La Lega però ribolle, anche se c’è da giurare che in periodo elettorale soltanto quelli che hanno la vocazione al suicidio politico usciranno allo scoperto contestando il segretario federale. “Faremo quello che serve all’Italia” aveva ripetuto Salvini. Peccato che il Veneto la pensi in modo diverso, preoccupato del periodo di instabilità che adesso si apre. Non a caso Zaia aveva dichiarato che sarebbe stato il momento meno indicato per far cadere l’esecutivo e aveva fatto pressing sul segretario. Non è stato ascoltato.
“Il governismo a qualsiasi costo non garantisce risultati né per il Veneto, né per l’autonomia” ha sussurrato il commissario regionale, Alberto Stefani, un fedelissimo di Salvini. “Serve un esecutivo che porti il testimone del voto di oltre due milioni di veneti”.
Il deputato Massimo Bitonci, presidente della Lega: “Siamo stupiti dal discorso del presidente Draghi: nessun accenno a flat tax e pace fiscale nonostante 50 milioni di cartelle esattoriali già partite o in partenza che rappresentano un’emergenza nazionale”.
“Gli ambienti romani sono diversi da quelli che conosciamo noi, se hanno preso quelle decisioni si tratta di dinamiche che noi, in Veneto, non possiamo capire ed è giusto che siano i parlamentari a parlare” ha detto Alberto Villanova, capogruppo del Carroccio in Regione, con prudenza. “A Roma ci sono anche il nostro commissario veneto e molti esponenti politici, immagino abbiano valutato tutte le indicazioni arrivate dal nostro territorio, oltre agli elementi emersi poi in aula”.
“Avanti con Draghi. Soprattutto per quel che c’è in ballo, a partire dal Pnrr.
Quindi Salvini ascolti le esigenze del Veneto, dei territori, del tessuto imprenditoriale: tra guerra, rincaro energetico ed economia in ginocchio, ci mancava solo la crisi di governo” aveva dichiarato prima dell’ultimo dibattito Roberto Marcato, assessore regionale allo Sviluppo economico, che ambisce a fare il segretario reigonale ed è un fedelissimo di Zaia.

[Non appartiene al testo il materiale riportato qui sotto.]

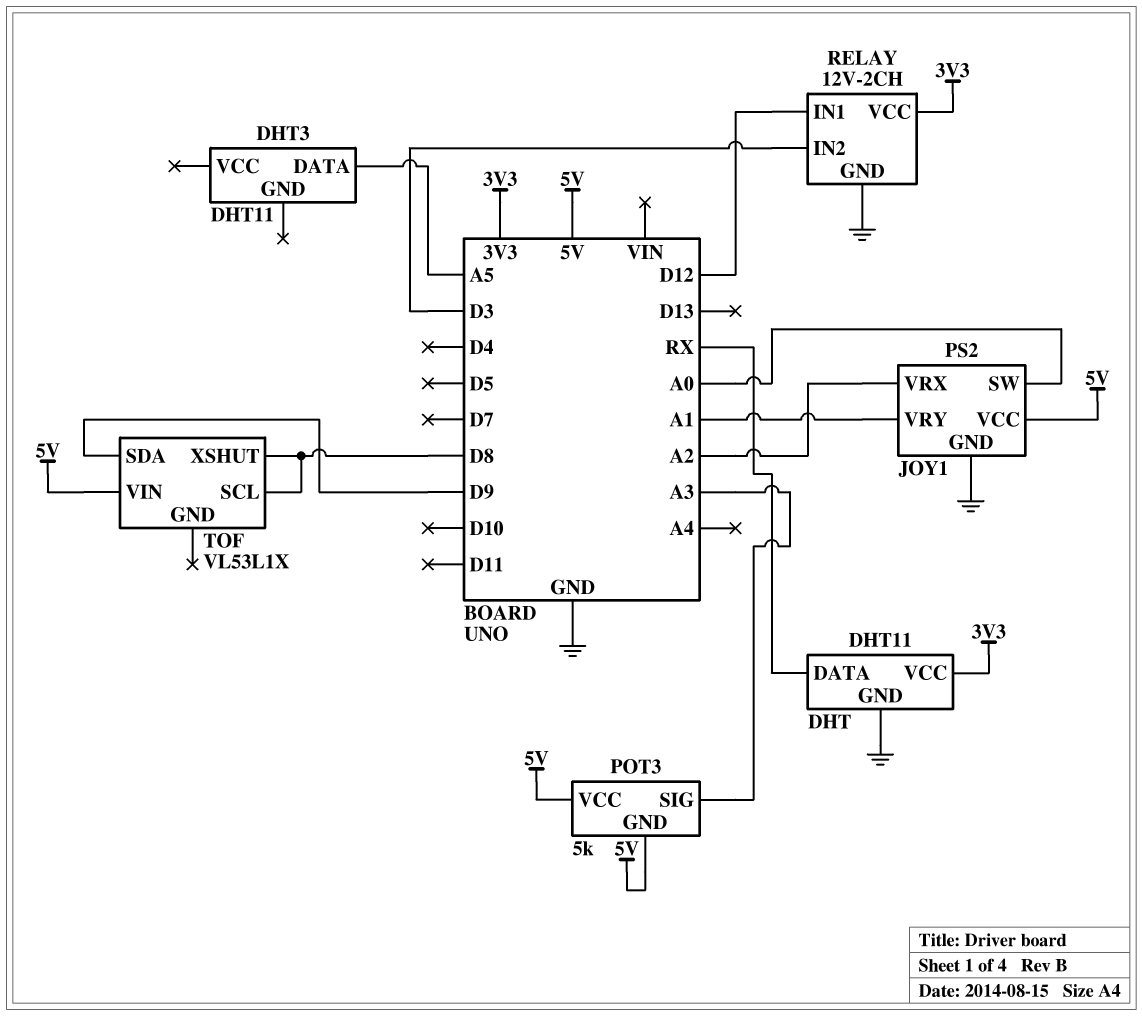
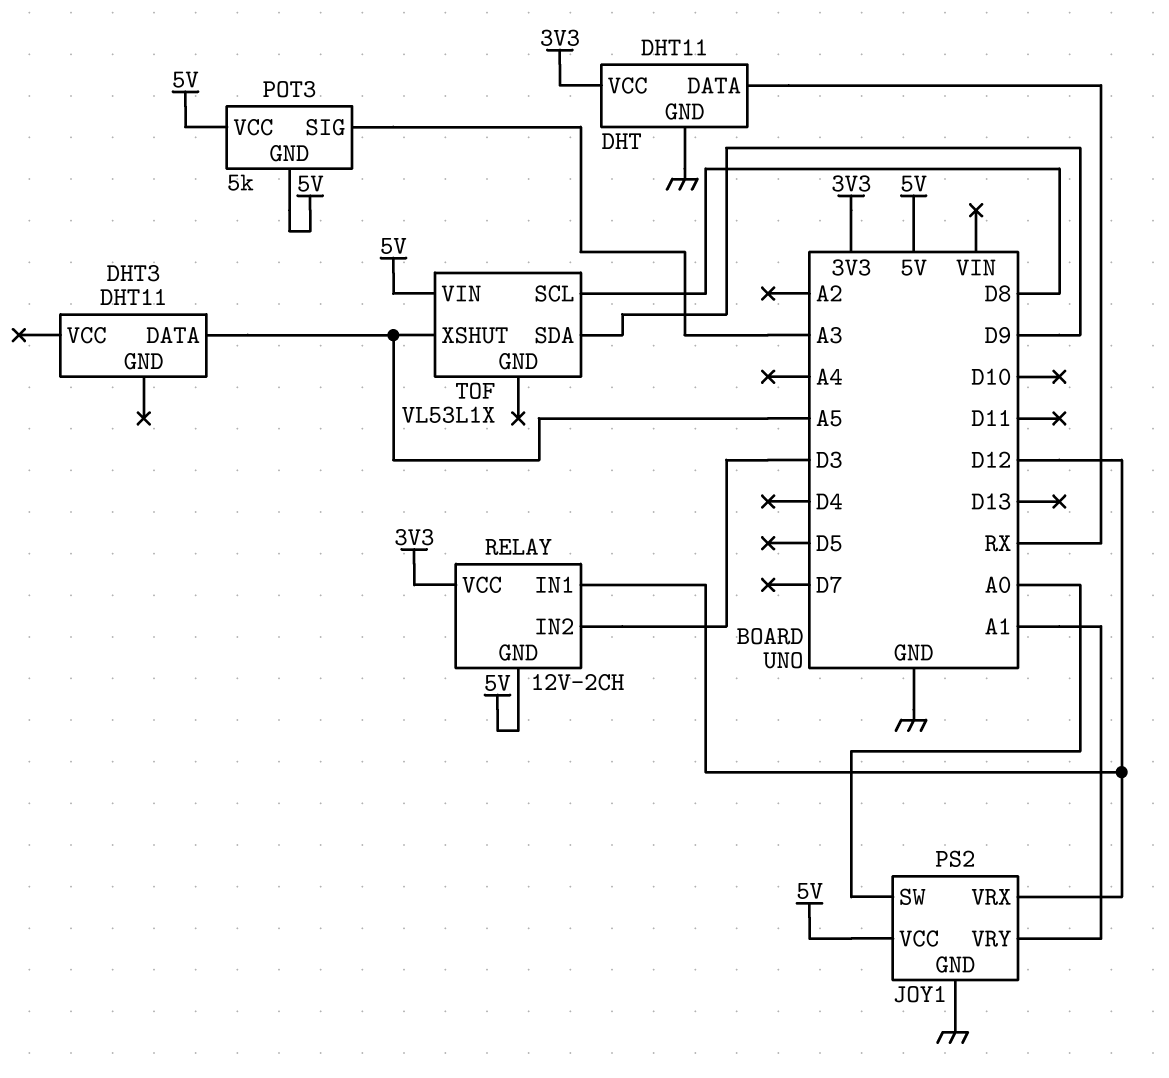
JOY1 pin VRX: A2 -> D12
RELAY pin GND: GND -> 5V
TOF pin XSHUT: D8 -> A5

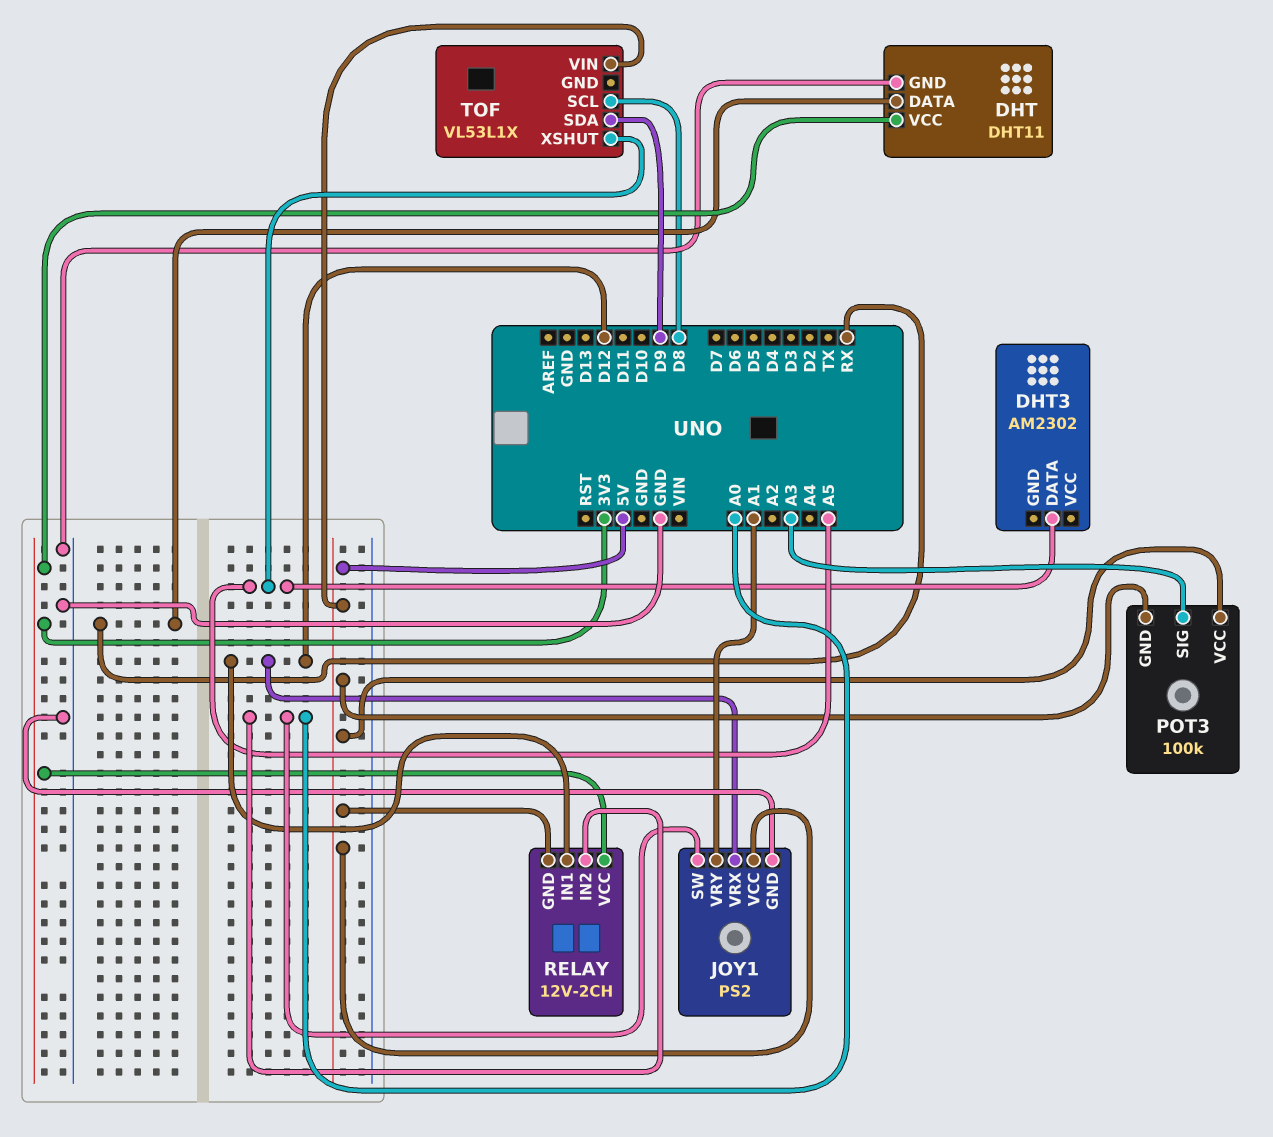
DHT3: DHT11 -> AM2302
POT3: 5k -> 100k
RELAY pin IN2: D3 -> A0

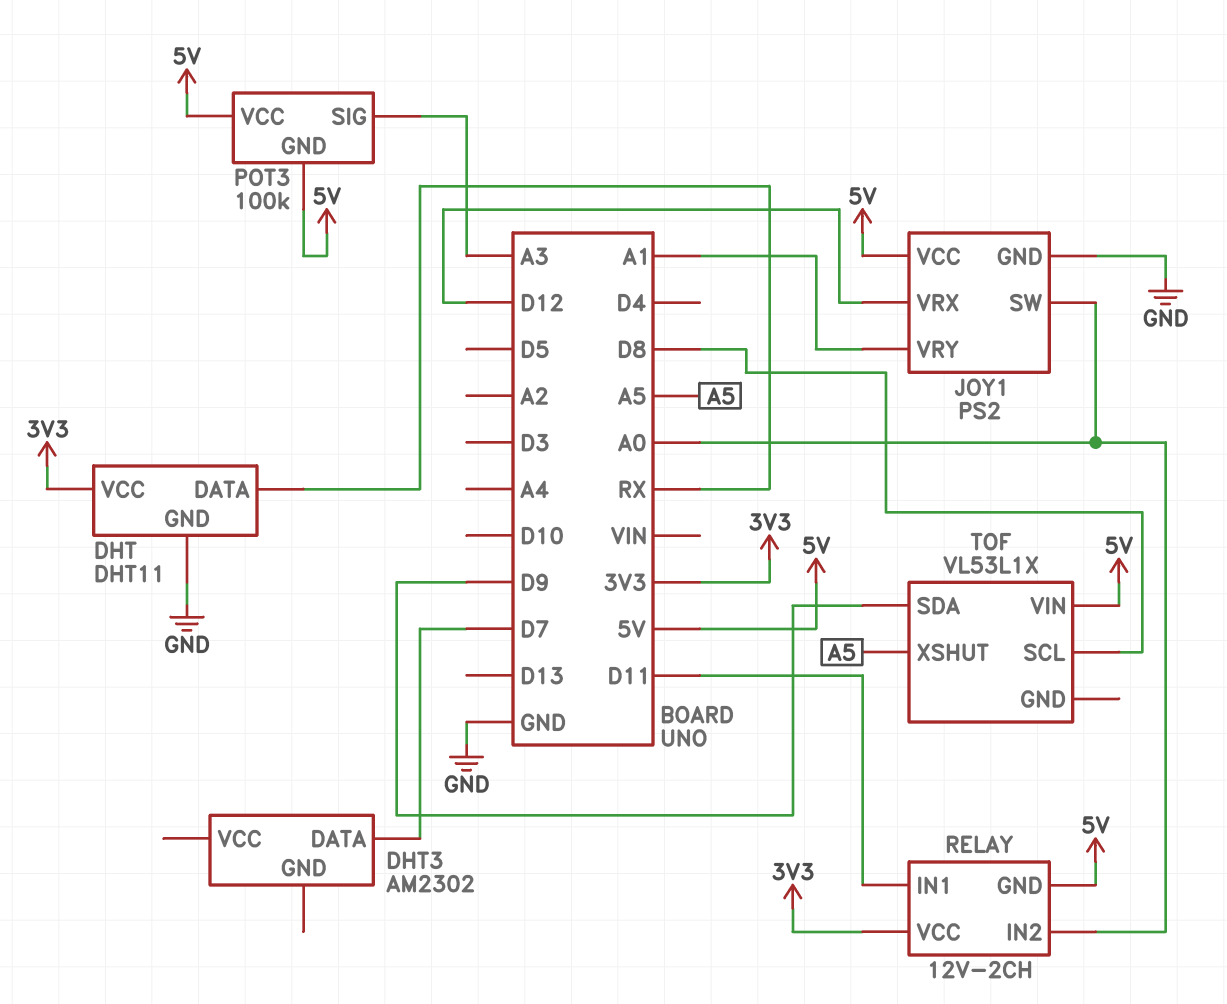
DHT3 pin DATA: A5 -> D7
RELAY pin IN1: D12 -> D11

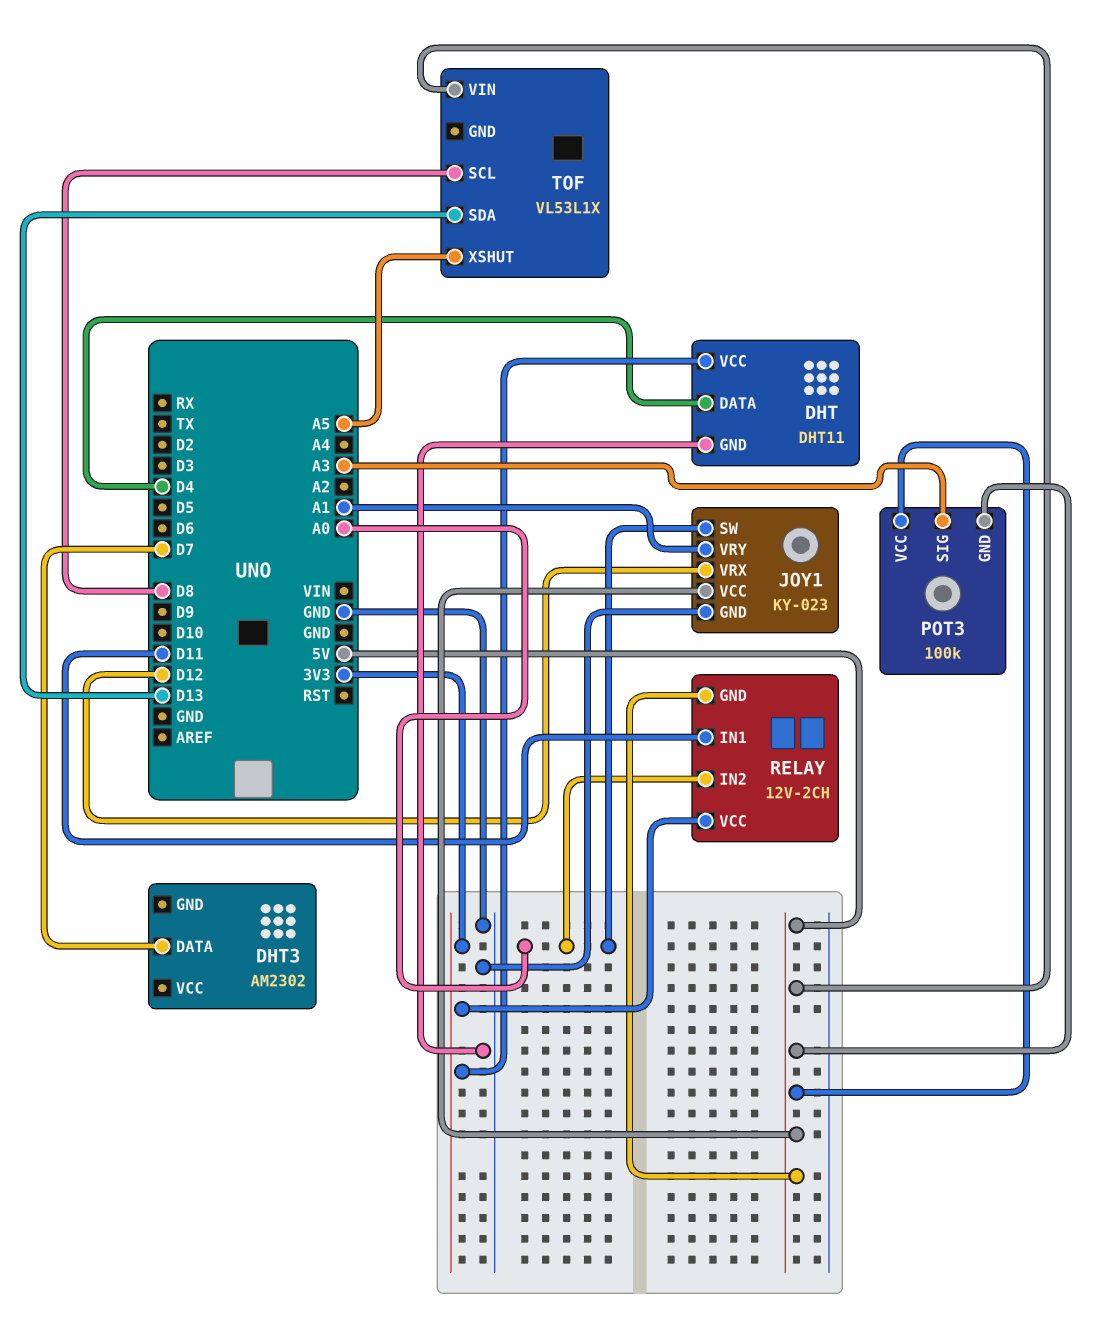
DHT pin DATA: RX -> D4
JOY1: PS2 -> KY-023
TOF pin SDA: D9 -> D13

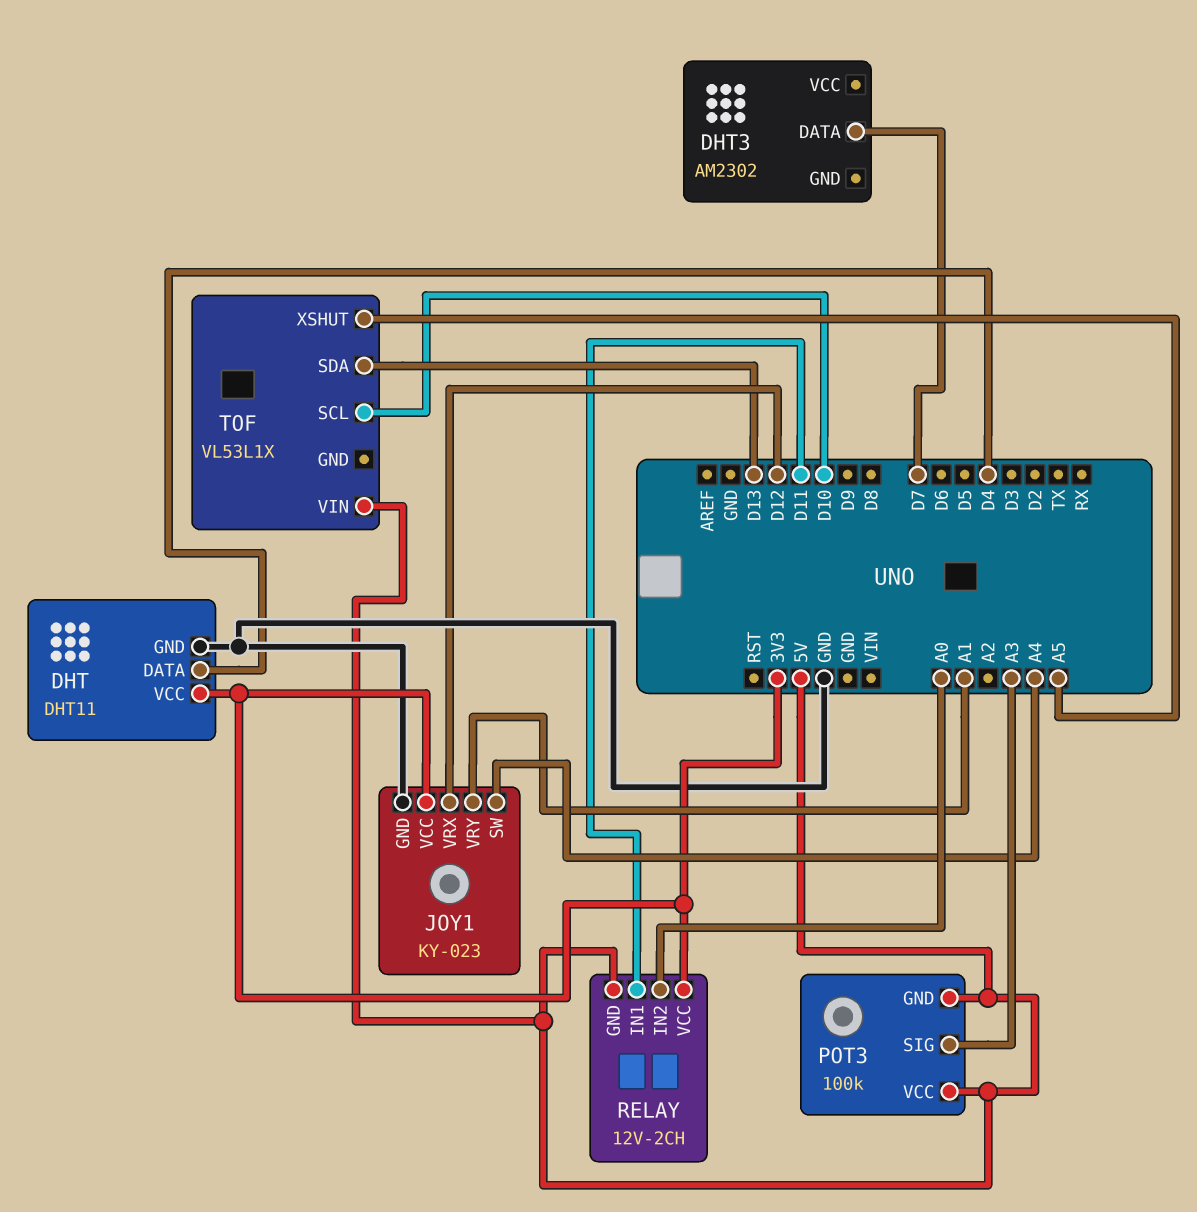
JOY1 pin SW: A0 -> A4
JOY1 pin VCC: 5V -> 3V3
TOF pin SCL: D8 -> D10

Inascoltato anche lui. Si è consolato distinguendo i ruoli: “Io e Zaia siamo amministratori più che politici, in quanto tali, la nostra priorità è dare voce alla terra che rappresentiamo”.
Sono parole che rimandano alla divisione ormai consolidata tra partito e potere regionale. Dopo il trionfo di Zaia nel 2020, la tensione con Salvini è stata palpabile, ma il leader veneto ha sempre cercato di non entrare in rotta di collisione.
E lo ha fatto, per l’appunto tenendo fermo il ruolo di amministratore, senza cercare invasioni di campo, almeno plateali. Salvini, al contrario, ha cercato di estendere il suo controllo sulle strutture di partito, anche per controllare i congressi a venire. Una guerra di posizione che adesso passa in secondo piano, viste le elezioni di autunno. Tutti sanno che, se dev’esserci, il regolamento dei conti avverrà dopo.